Discussions on Quantum Mechanics

 Discussions on Quantum Mechanics

Any discussion on Quantum Mechanics requires a working knowledge of the following terms. The terms and their definitions are provided in this post for assistance in future discussions on Quantum Mechanics.

Quantum Object

A quantum object is a fundamental unit of matter or energy, such as, atoms, ions, electrons, and photons that is treated as being part of a quantum system.

Quantum System

A quantum system is a system that obeys the laws of quantum mechanics, or the quantum principles.

Quantum Principles

The quantum principles are: (a) Wave-Particle Duality, (b) Quantization, (c) Uncertainty Principle, (d) Superposition, and (e) Quantum Entanglement.

Wave-Particle Duality

Wave-particle duality is a fundamental concept in quantum mechanics that describes the dual nature of quantum objects exhibiting both wave-like and particle-like properties depending on the experimental circumstances.

Quantization

Quantization is a fundamental principle in quantum mechanics that describes how certain physical properties are restricted to discrete values rather than continuous ranges.

Uncertainty Principle

The Uncertainty Principle is a fundamental concept in quantum mechanics that states there is a limit to the precision with which certain pairs of physical properties of a particle can be simultaneously known. This principle applies to complementary variables such as position and momentum, or energy and time.

Superposition

Superposition is a fundamental concept in quantum mechanics that describes the ability of quantum systems to exist in multiple states simultaneously until it is measured. It is mathematically represented as a linear combination of all possible states of a system.

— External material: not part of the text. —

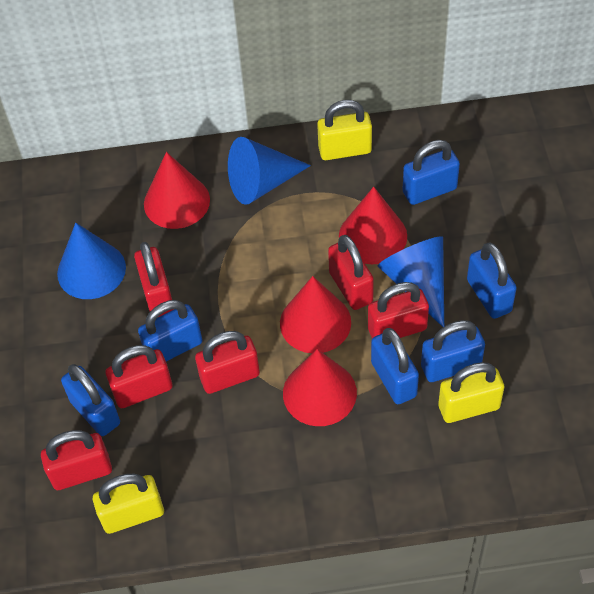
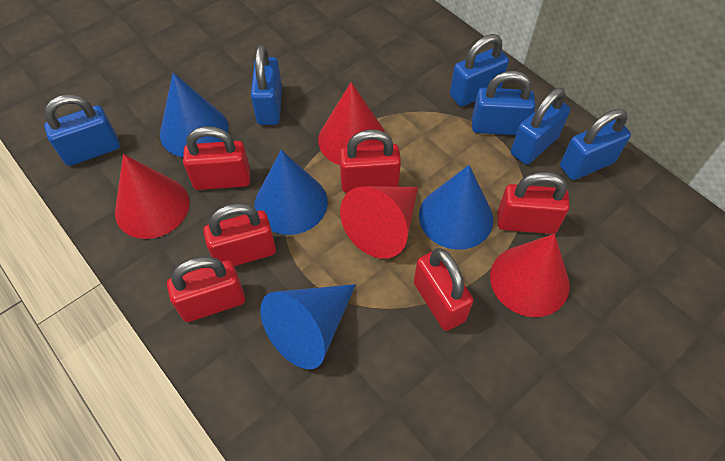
blue cone: 3 -> 4
yellow padlock: 3 -> 0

This principle is a direct consequence of the linear nature of the Schrödinger equation, which allows for linear combinations of solutions to represent valid quantum states.

Quantum Entanglement

Quantum entanglement is a fundamental principle in quantum mechanics where two or more particles become inextricably linked, sharing a collective quantum state even when separated by vast distances.

Quantum State

A quantum state is a mathematical representation that embodies the complete knowledge of a quantum system. It describes the physical properties and behavior of quantum objects. It is inherently probabilistic in nature.

Quantum Numbers

Quantum numbers are used to describe a quantum state. These are discrete values that describe specific properties of the system. For electrons in atoms, these typically include: (a) Principal quantum number, (b) Angular momentum quantum number, (c) Magnetic quantum number, and (d) Spin quantum number.

Schrödinger Equation

The Schrödinger equation is the fundamental equation that describes the behavior of quantum systems. Just as Newton's second law governs classical mechanics, the Schrödinger equation governs quantum mechanics. It provides a mathematical framework to determine the wave function of a quantum system.

Wave Function

A wave function is a fundamental concept in quantum mechanics that describes the quantum state of a particle or system. It is a mathematical function that encapsulates all the measurable information about a quantum object. The square of the wave function's magnitude represents the probability density of finding the particle at a specific position and time.

Wave Function Collapse

Wave function collapse describes the transition of a quantum system from a superposition of multiple states to a single definite state upon measurement or observation. This phenomenon occurs when a wave function, initially representing various possible states of a quantum system, abruptly reduces to one specific eigenstate. The probability of collapsing to a particular state is determined by the wave function before the collapse.

Observable

An observable is a physical property or quantity, such as, position, momentum, angular momentum, spin, etc., that can be measured. Observables play a crucial role in describing and understanding quantum systems.

Eigenstate

An eigenstate is a specific quantum state of a system for which a particular observable has a definite, predictable value. When a quantum system is in an eigenstate of an observable, any measurement of that observable will always yield the same result, known as the eigenvalue. Eigenstates are solutions to the time-independent Schrödinger equation.

Eigenvalue

The eigenvalues of an observable operator correspond to the possible outcomes of a measurement of that observable. When a measurement is performed, the quantum state "collapses" into one of the eigenstates of the observable being measured.